University Profiles - Teamwork the Key for Alfano, HokiesBy Jessie Hensley, University Relations intern
Spectrum Volume 17 Issue 20 - February 16, 1995
Rushing around her office before flying to a game at Tulane University, women's basketball head coach Carol Alfano was supposed to be talking about herself, but she was much more interested in talking about the team.
And well she should. The Hokies have been making progress in leaps and bounds, peaking in last year's competition by taking the 1994 Metro Tournament Championship.
But they couldn't have done it without Alfano. Since she joined the staff 17 years ago, Alfano has displayed her coaching skills by fielding competitive Hokie squads. And though she says she doesn't enjoy administration, she's also concentrated on improving the support structure of the women's basketball program.
Last year the Hokies won 25 consecutive home games in a two-year span with the support of the Diamond Club, the team's own booster organization, and the Kid Force, a club for area youth. Both organizations were formed by Alfano. "Things are so much different now...it's light years apart from what it was then," Alfano says of the athletic department now, as compared to when she started. She cited improvements in commitment, support, and funding from the department.
"I've seen a lot of changes, more so than others because I've been here so long," she says. "(There have been) ups and downs. Now we're very much on an up-swing."
A supportive athletic department, skillful coach, and record-setting team came together in 1994 to produce the best year Virginia Tech women's basketball has ever had. The Hokies won the Lady Waves Tournament at Pepperdine University, and captured the Diamond Club Classic at Virginia Tech.
A stronger team and improved budget have resulted in invitations to better tournaments. The Hokies have been invited to go to Hawaii in December 1996. Alfano says improved community recognition can have a nourishing effect on the team. "Everyone seems to be aware of us and excited about us," Alfano says. "I guess it's flattering right now to receive all the attention."

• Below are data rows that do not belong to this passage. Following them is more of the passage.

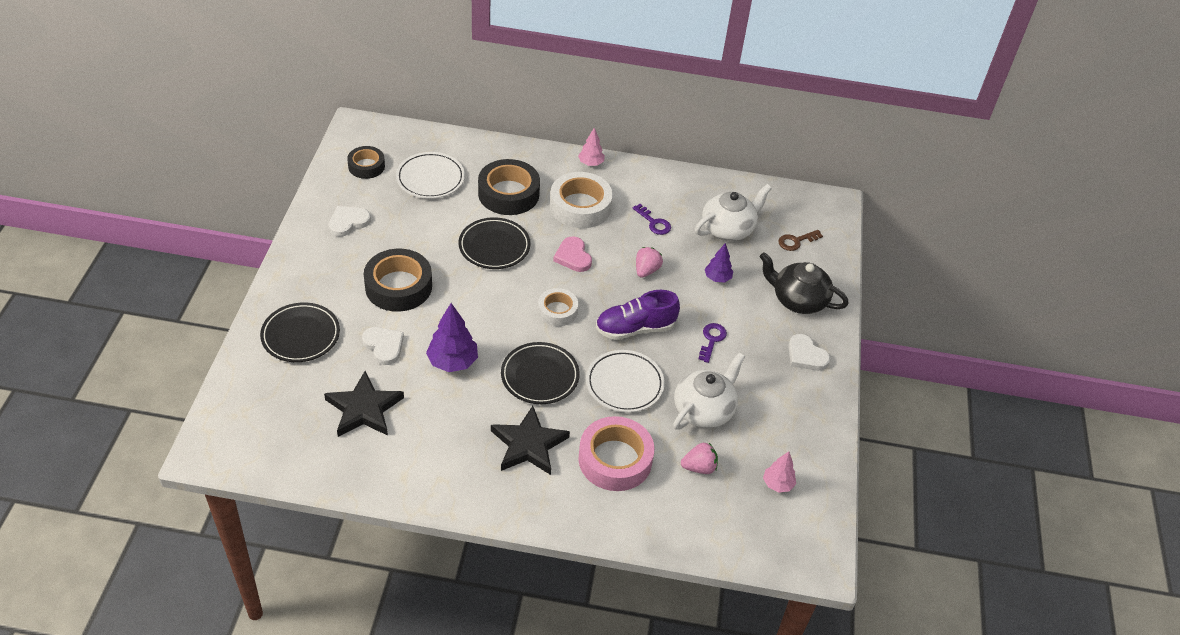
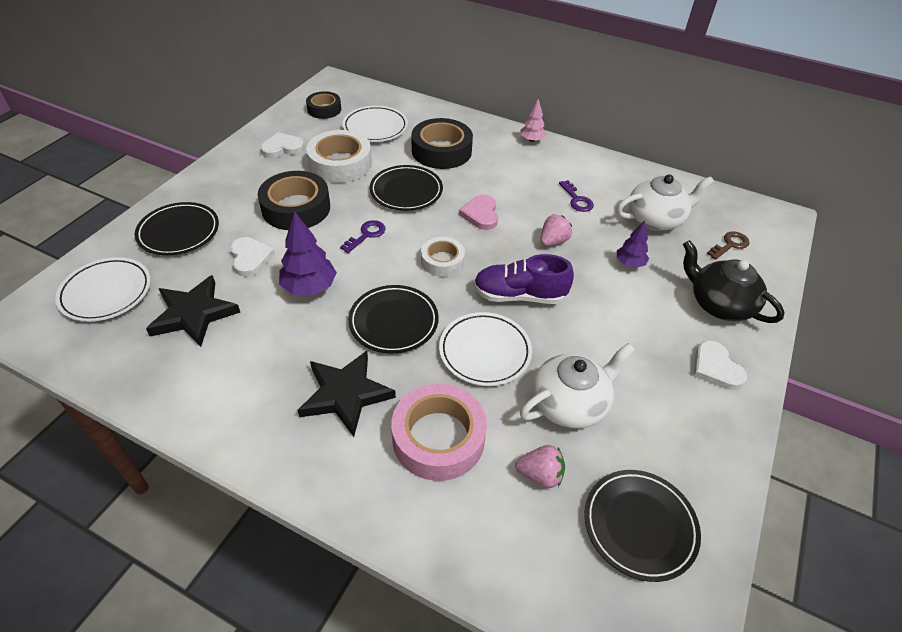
camera: 20 degrees right, 0 degrees up
(271, 408) = (106, 292): none -> white plate
(580, 206) = (506, 173): white tape -> white tape (340, 164)
(712, 340) = (604, 325): purple key -> purple key (366, 235)
(777, 484) = (639, 526): pink tree -> black plate
(796, 241) = (730, 245): brown key -> brown key turned 150 degrees clockwise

In the face of all this admiration, Alfano reminds her players to keep their cool and understand they are role models. "You'd be surprised how many little kids know who (the players) are."

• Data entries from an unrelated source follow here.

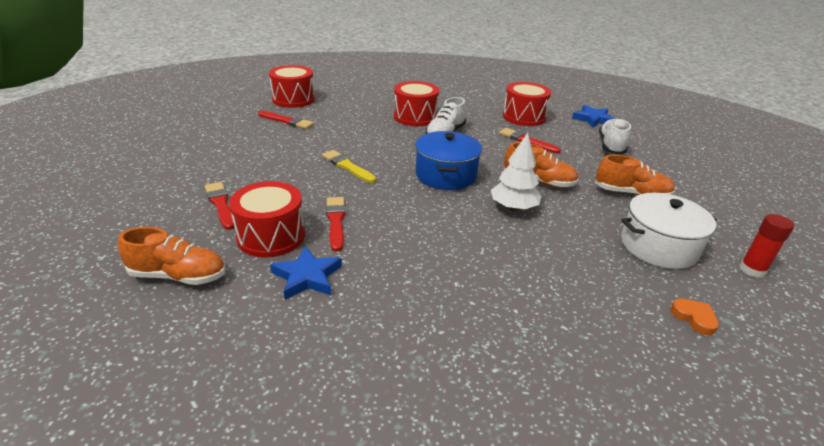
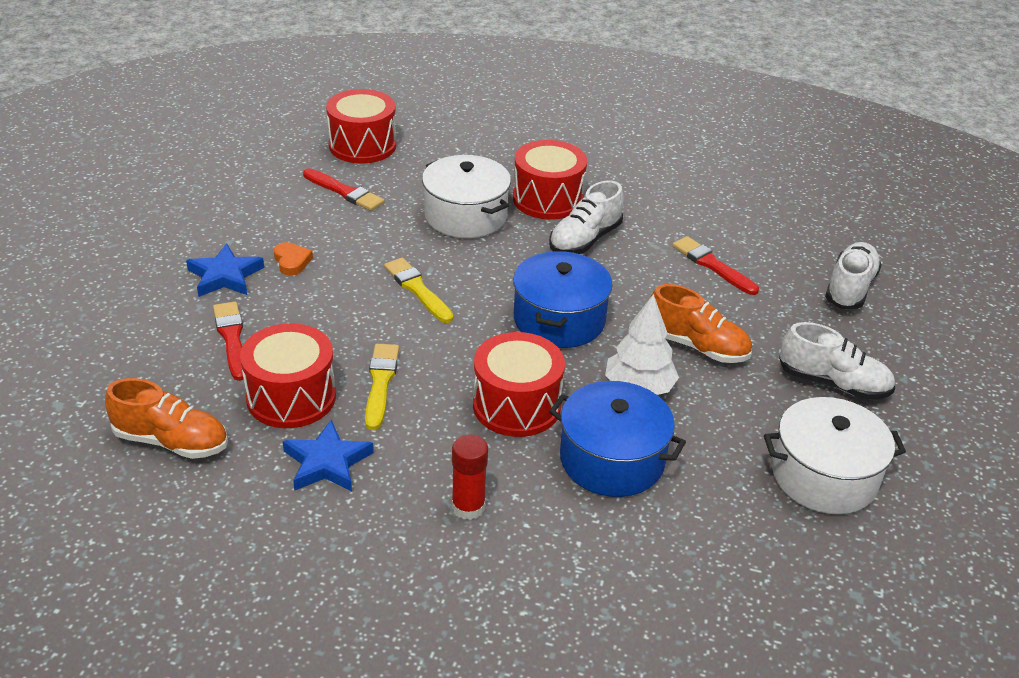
camera: 10 degrees right, 5 degrees up
(336, 221) = (380, 383): red brush -> yellow brush
(367, 128) = (465, 216): none -> white pot
(515, 252) = (612, 459): none -> blue pot
(524, 117) = (729, 214): red drum -> red drum (516, 405)
(593, 119) = (848, 229): blue star -> blue star (225, 276)
(631, 194) = (833, 383): orange shoe -> white shoe
(694, 318) = (812, 585): orange heart -> orange heart (292, 261)
(752, 270) = (942, 529): red glue stick -> red glue stick (468, 507)

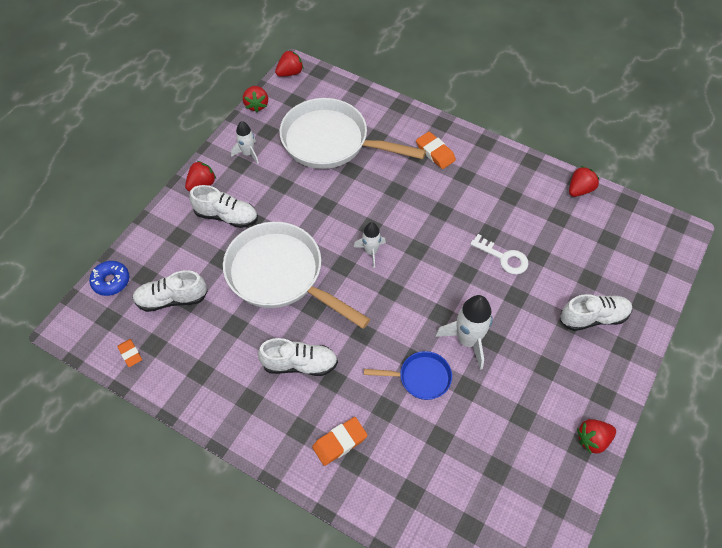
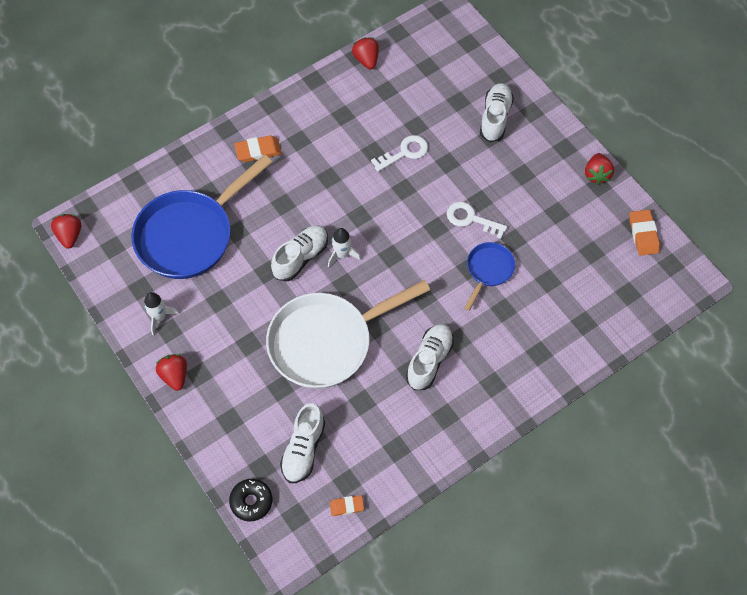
camera: 65 degrees left, 5 degrees up
(111, 281) = (251, 501): blue donut -> black donut
(226, 216) = (230, 366): white shoe -> white shoe (301, 257)
(257, 105) = (96, 285): red strawberry -> none
(331, 142) = (190, 235): white pan -> blue pan
(340, 442) = (518, 357): orange eraser -> orange eraser (643, 234)
(467, 340) = (471, 219): white rocket -> white key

Alfano not only coaches the women on the team, she counsels them as well. "We're a close-knit group," she says. "They know they can come in any time."
Alfano says mutual respect is important on the team, because they have to work closely for most of the year. "They're pretty focused from November to March." The team has a Friday curfew to prepare them for Saturday games, and are required to go to every class. Their attendance is monitored closely. "Other kids can sleep in" Alfano says, but not the women's basketball team. "They live a tough life," she says, but "the trade-offs are worth it. They're all on full basketball scholarships."
Alfano emphasized, however, that the scholarships shouldn't be equated with a free ride. "They work hard. It's a job."
Alfano did provide one look into her innermost thoughts, although we could have guessed. She said she enjoys coaching. "Coaching is teaching," she says.
Alfano started out as a high-school teacher in New Jersey, her native state. She started the girls' basketball program there, and her last two squads posted a combined 34-7 record. She moved on to Appalachian State University in 1975. There she earned a master's degree in sports administration and helped the Lady Apps finish second in the state of North Carolina.
Alfano's next challenge was Pasadena City College in California, where the team was only 3-17. After a year with Alfano, Pasadena was 14-6 and posted a second-place finish in the Metropolitan Conference.
The next season, Alfano was head coach at Virginia Tech. Seventeen years later, she is still here. "Virginia Tech is my home now."
She says, "I'd love to achieve a milestone, to coach 20 years. I love interacting with the players, I enjoy being in the gym."
In her limited free time, Alfano also enjoys going to the beach and visiting Tech's golf course. "I have two seasons," she says, "basketball and golf."
But basketball is definitely the longer season. May is the only down time before summer practice begins.
"May is a great time," she says with a smile.